Blind reconciliation: Use Your Point of Sale to Discourage Employee Theft

Retail stores are busy places. Owners and managers have several areas of responsibility and cannot be everywhere all the time. Also in today’s hyper competitive environment, one key area that retailers must focus on to remain profitable is minimizing loss—whether it is loss of inventory or loss of cash. The best way for a retailer to minimize loss is to implement internal controls to safeguard assets. These controls create operational efficiency but also provide accurate accounting records for the business.

Unfortunately one cause of loss, or shrink, for retailers is employee theft. According to a retail theft survey conducted by Jack L. Hayes International, a loss prevention consulting firm, one out of every 40 employees was apprehended for theft by their employer in 2012. The survey also found that on average, employees steal 5.5 times more than shoplifters on a per-case average ($715.24 vs $129.12).

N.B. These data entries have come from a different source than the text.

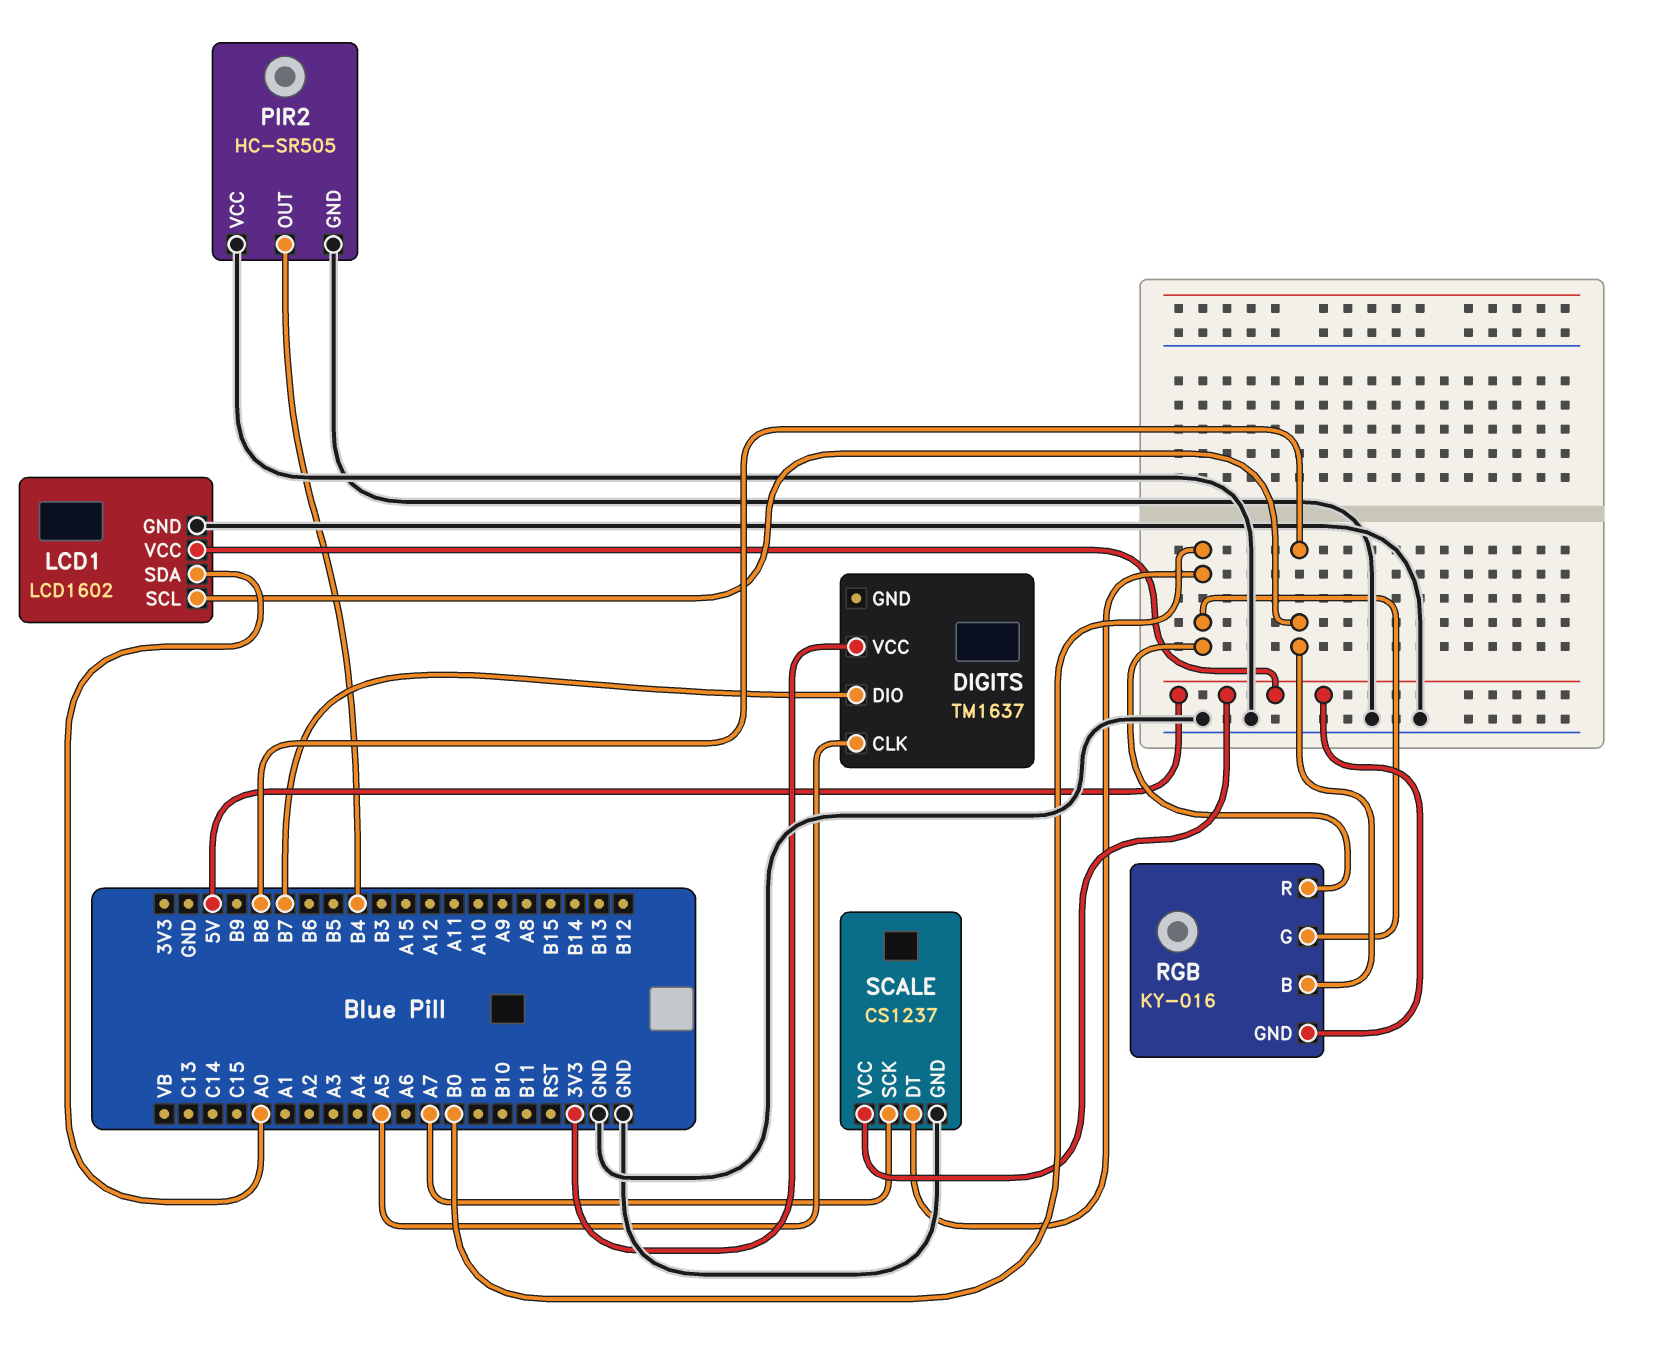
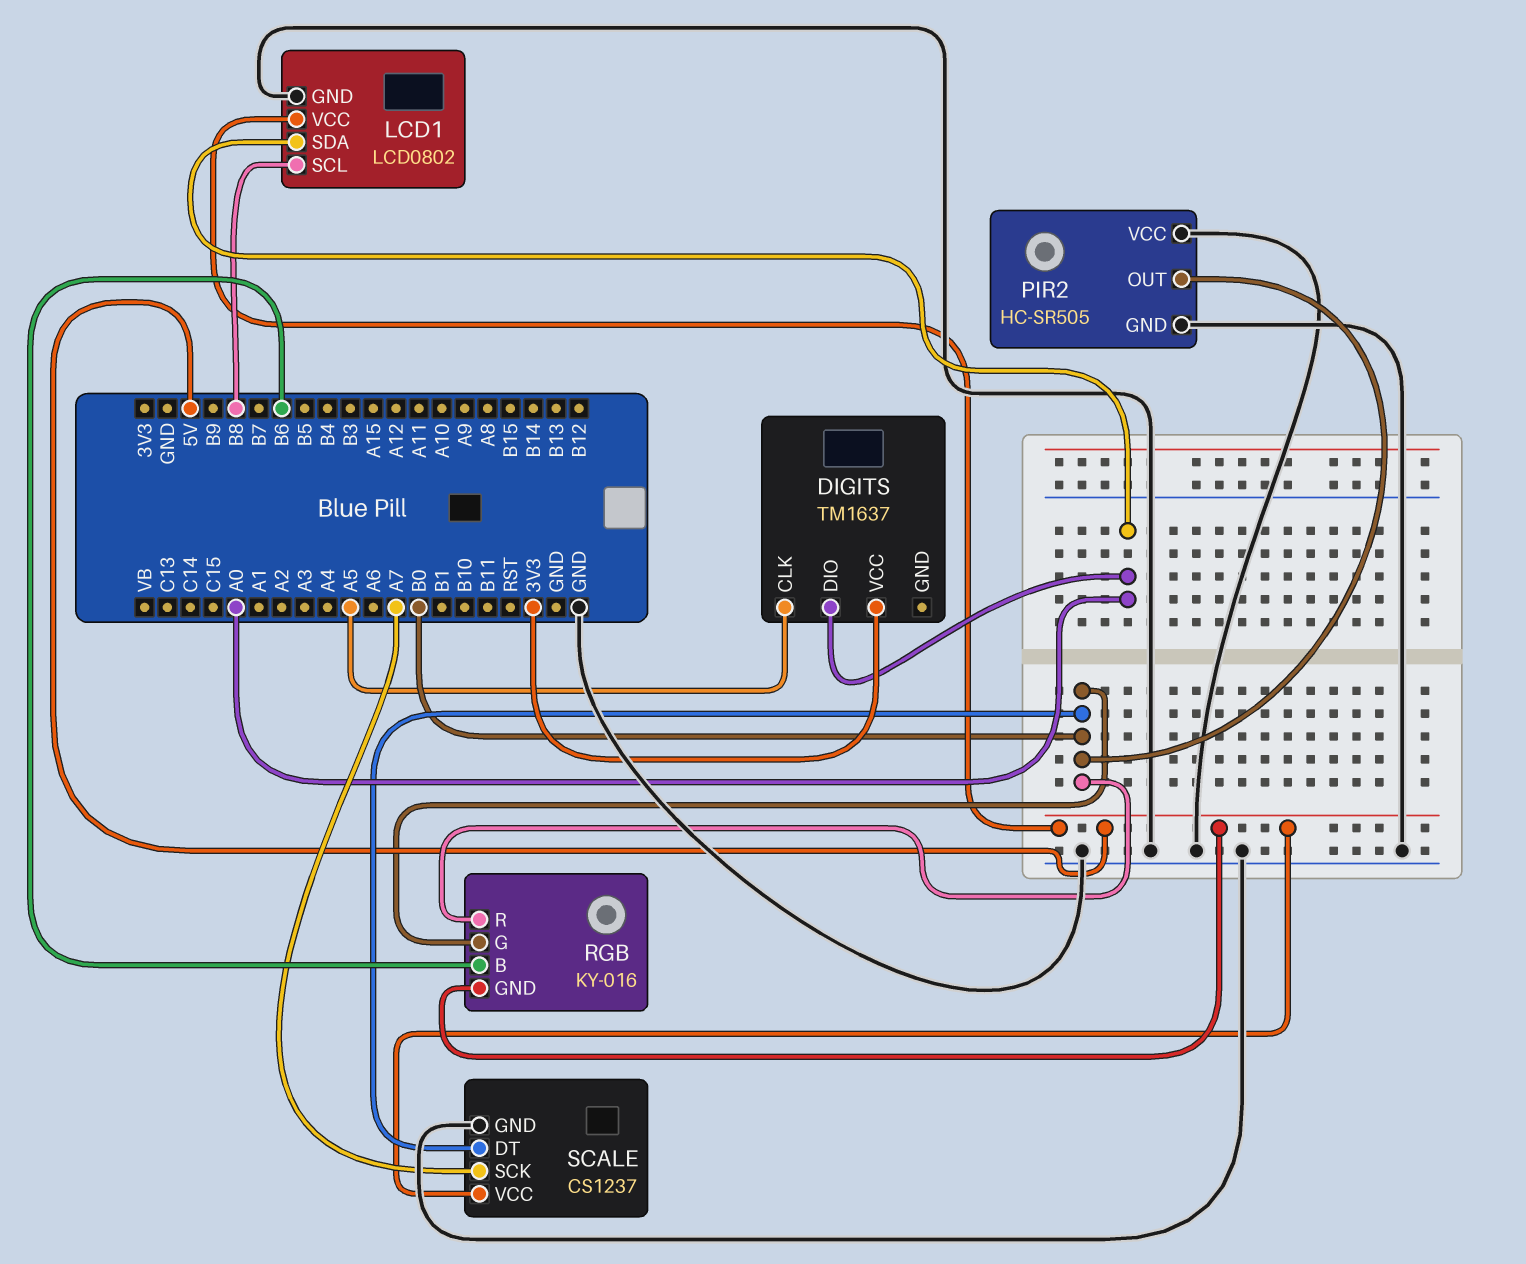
DIGITS pin DIO: B7 -> A0
LCD1: LCD1602 -> LCD0802
PIR2 pin OUT: B4 -> B0
RGB pin B: B8 -> B6

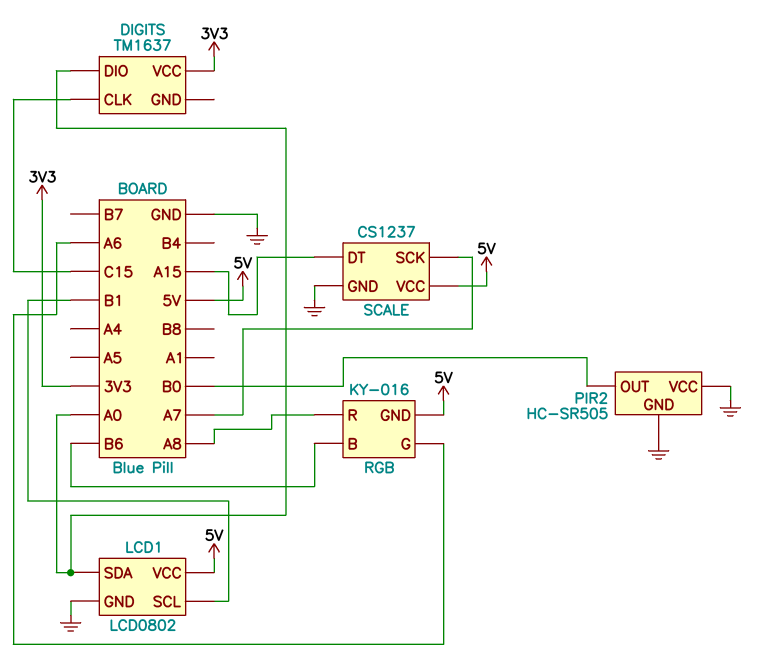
DIGITS pin CLK: A5 -> C15
LCD1 pin SCL: B8 -> B1
RGB pin G: B0 -> A6
RGB pin R: B0 -> A8
SCALE pin DT: B0 -> A15

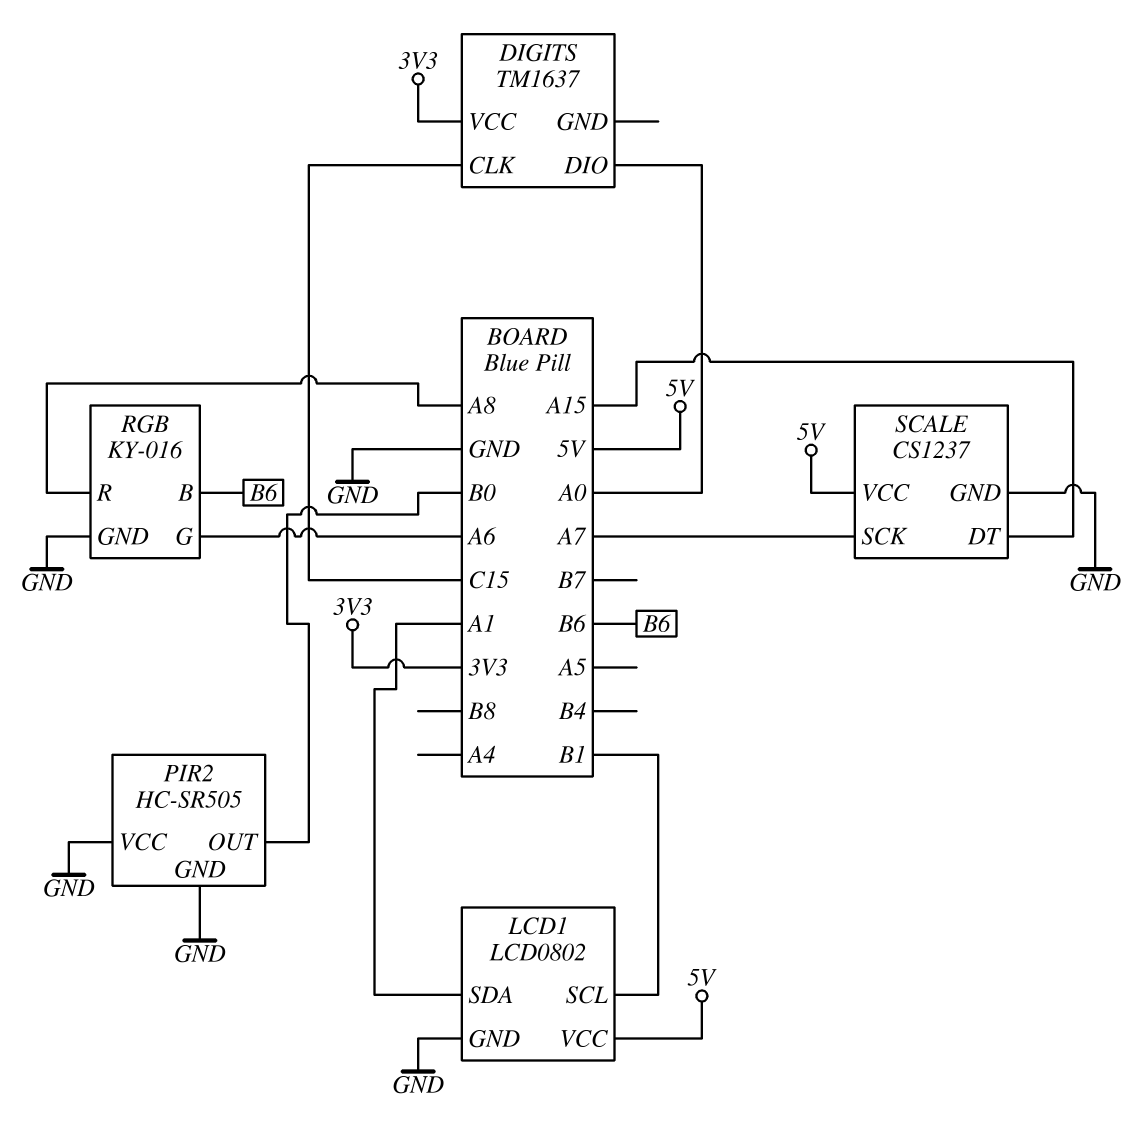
LCD1 pin SDA: A0 -> A1
RGB pin GND: 5V -> GND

One important control that retailers can implement is blind reconciliation of the register at the end of every business day. Posterita point of sale has a blind reconciliation feature as part of its web based POS system. The way it works is, when one of your sales associates closes your till, Posterita prompts the employee to count all cash and credit card slips and input the total into the point of sale system. The point of sale then prints out how much money should be there based on the days sales and notifies the employee if the total is correct or not. The idea is that this makes it easier for managers and employees to discover discrepancies. It also can help discourage employee theft.

This is just one of the many features Posterita uses in its cloud based software to help retailers minimize loss and implement accounting best practices, not just by managers but for staff too. This process of counting money at the end of each day, reconciling receipts and balancing the cash drawer creates accountability of the day’s revenue.